Orson Welles.
Uno degli artisti più versatili e innovativi del Novecento negli ambiti del teatro con Giulio Cesare e Macbeth di cui curò anche la versione cinematografica nel 1947 /1948, della radio con La Guerra dei Mondi nel 1938 e del cinema grazie a Quarto Potere del 1941, il suo capolavoro più noto seguito a ruota da Otello del 1952 / L’infernale Quinlan del 1958 / Il Processo del 1962 e F come Falso del 1975.
Ma fu in grado di mostrare la sua grandezza anche in film dove partecipò solo come attore, collaborando in maniera a volte “forzata” alla regia e alla sceneggiatura quando le considerava “deboli” o “inadatte” dando delle grandi prove di recitazione e rendendo così “efficaci e memorabili” film che, altrimenti, sarebbero stati inconsistenti: Il Terzo Uomo è tra questi.
Holly Martins, scrittore americano di romanzi western, giunge a Vienna per incontrare l’amico Harry Lime che nel frattempo è morto in circostanze misteriose a detta del maggiore Calloway della polizia britannica, che gli rivela l’appartenenza del defunto a un racket responsabile di rubare penicillina dagli ospedali militari per poi diluirla e venderla a prezzi triplicati sul mercato nero.

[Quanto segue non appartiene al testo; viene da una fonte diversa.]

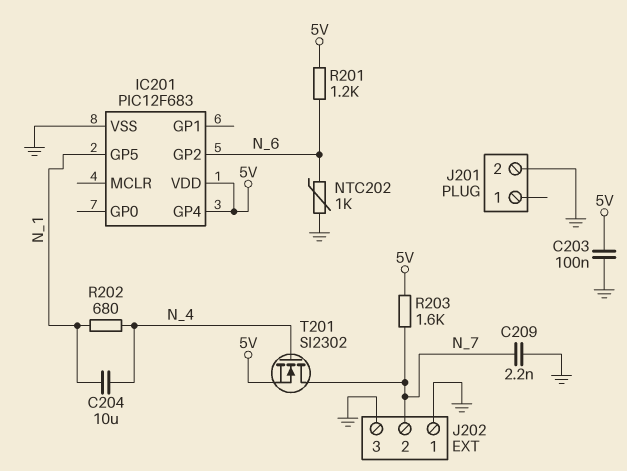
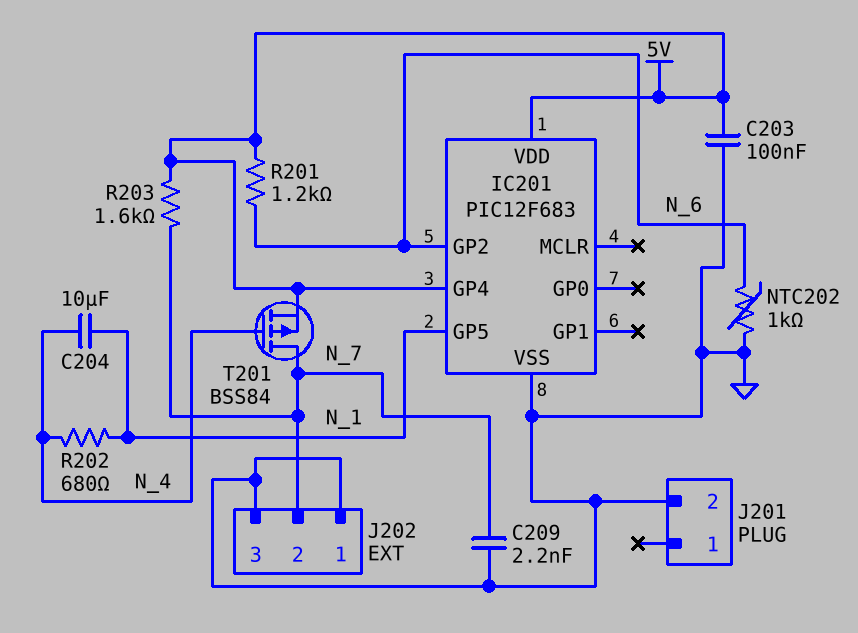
T201: NMOS SI2302 (G N_4, D N_7, S 5V) -> PMOS BSS84 (G N_4, D N_7, S 5V)

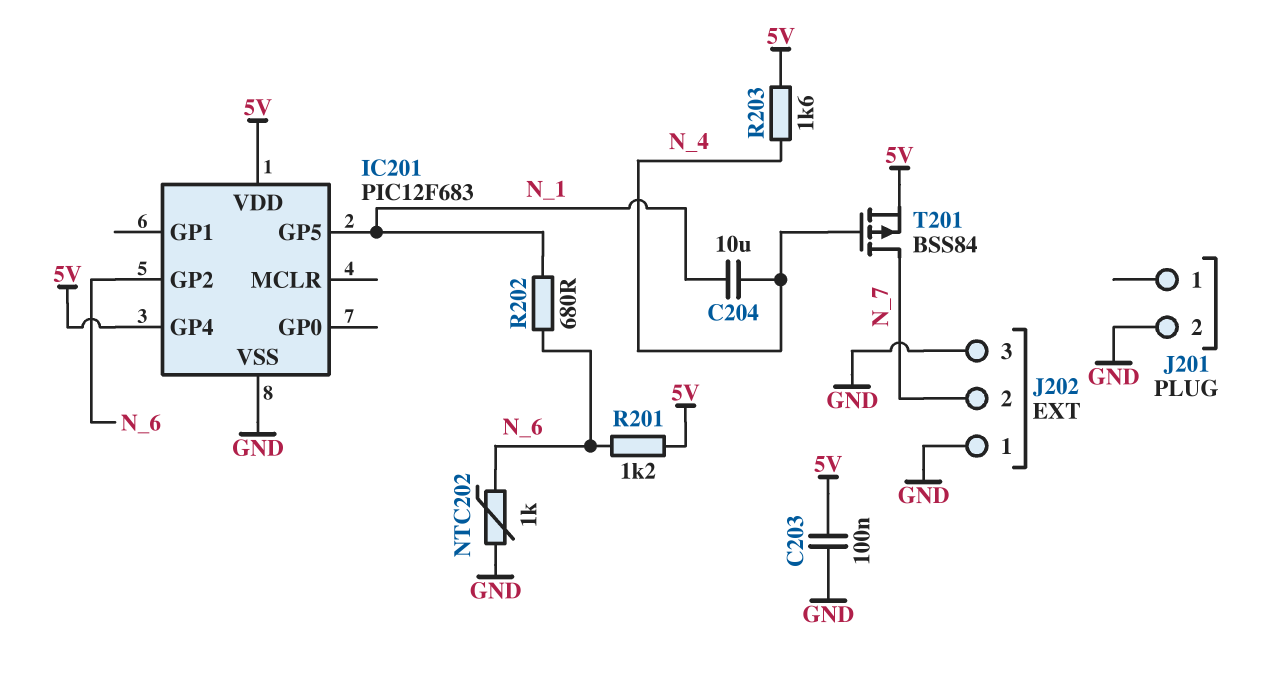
C209: 2.2nF (GND, N_7) -> none
R202: 680 (N_1, N_4) -> 680 (N_1, N_6)
R203: 1.6k (5V, N_7) -> 1.6k (5V, N_4)

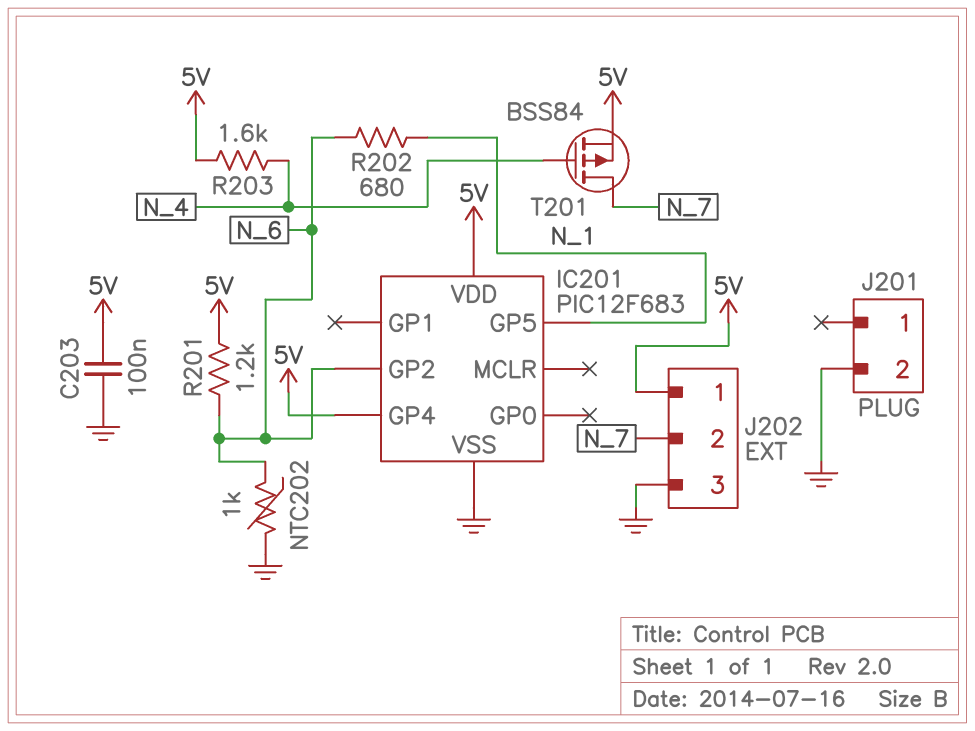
C204: 10uF (N_1, N_4) -> none
J202 pin 1: GND -> 5V

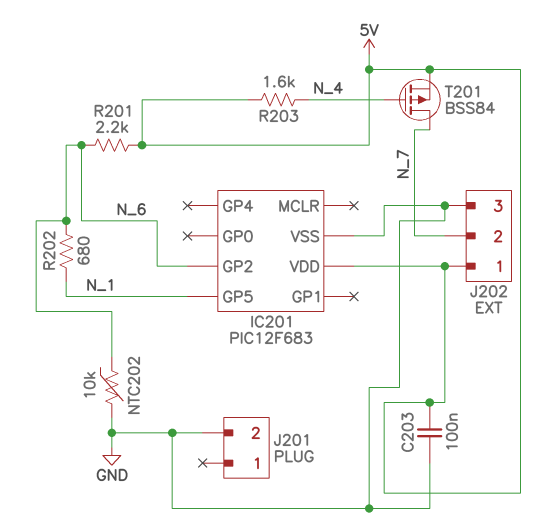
IC201 pin GP4: 5V -> none
NTC202: 1k (GND, N_6) -> 10k (GND, N_6)
R201: 1.2k (5V, N_6) -> 2.2k (5V, N_6)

Deciso a scoprire la verità Martins inizia a frequentare Anna, la donna con cui Lime aveva una relazione finendo per innamorarsene e, grazie al suo involontario aiuto ritroverà il suo “vecchio amico” che si rivelerà addirittura peggiore di quanto gli è stato raccontato e, in un inseguimento “notturno e claustrofobico” nelle fogne sarà costretto ad ucciderlo.
È grazie alla scelta narrativa di far apparire Welles nella seconda parte del film dopo che è stato creduto morto fin dall’inizio venendo ricordato come una “brava persona” che si rivela un “mostro amorale” che viene conferita a Lime una dimensione del tutto originale rispetto ai paradigmi canonici del noir; ma è solo questo il punto di forza de Il Terzo Uomo.
A supportare un capolavoro di tale caratura vi è anche la colonna sonora realizzata da Anton Karas con lo Zither il cui brano si riverbera lungo tutta la produzione con grande eleganza e sinuosità, senza poter ignorare il contributo tecnico di Robert Krasker sublime nell’uso di un bianconero fortemente contrastato e nell’uso insistito del grandangolo,tecnica usata da Welles e che meriterebbe di essere riscoperta.
Ma la vera protagonista è Vienna: una città cupa nei cui vicoli sembrano celarsi segreti e azioni violente, ritratta come se si trattasse di un documentario in stile neorealista che si fonde ai dogmi dell’espressionismo tedesco in cui ombre sproporzionate simili a quelle del “Nosferatu” di Murnau si stagliano mastodontiche sui palazzi, confondendo vista e sensi e alimentando un continuo sospetto di trovarsi in un’altra dimensione parallela alla nostra.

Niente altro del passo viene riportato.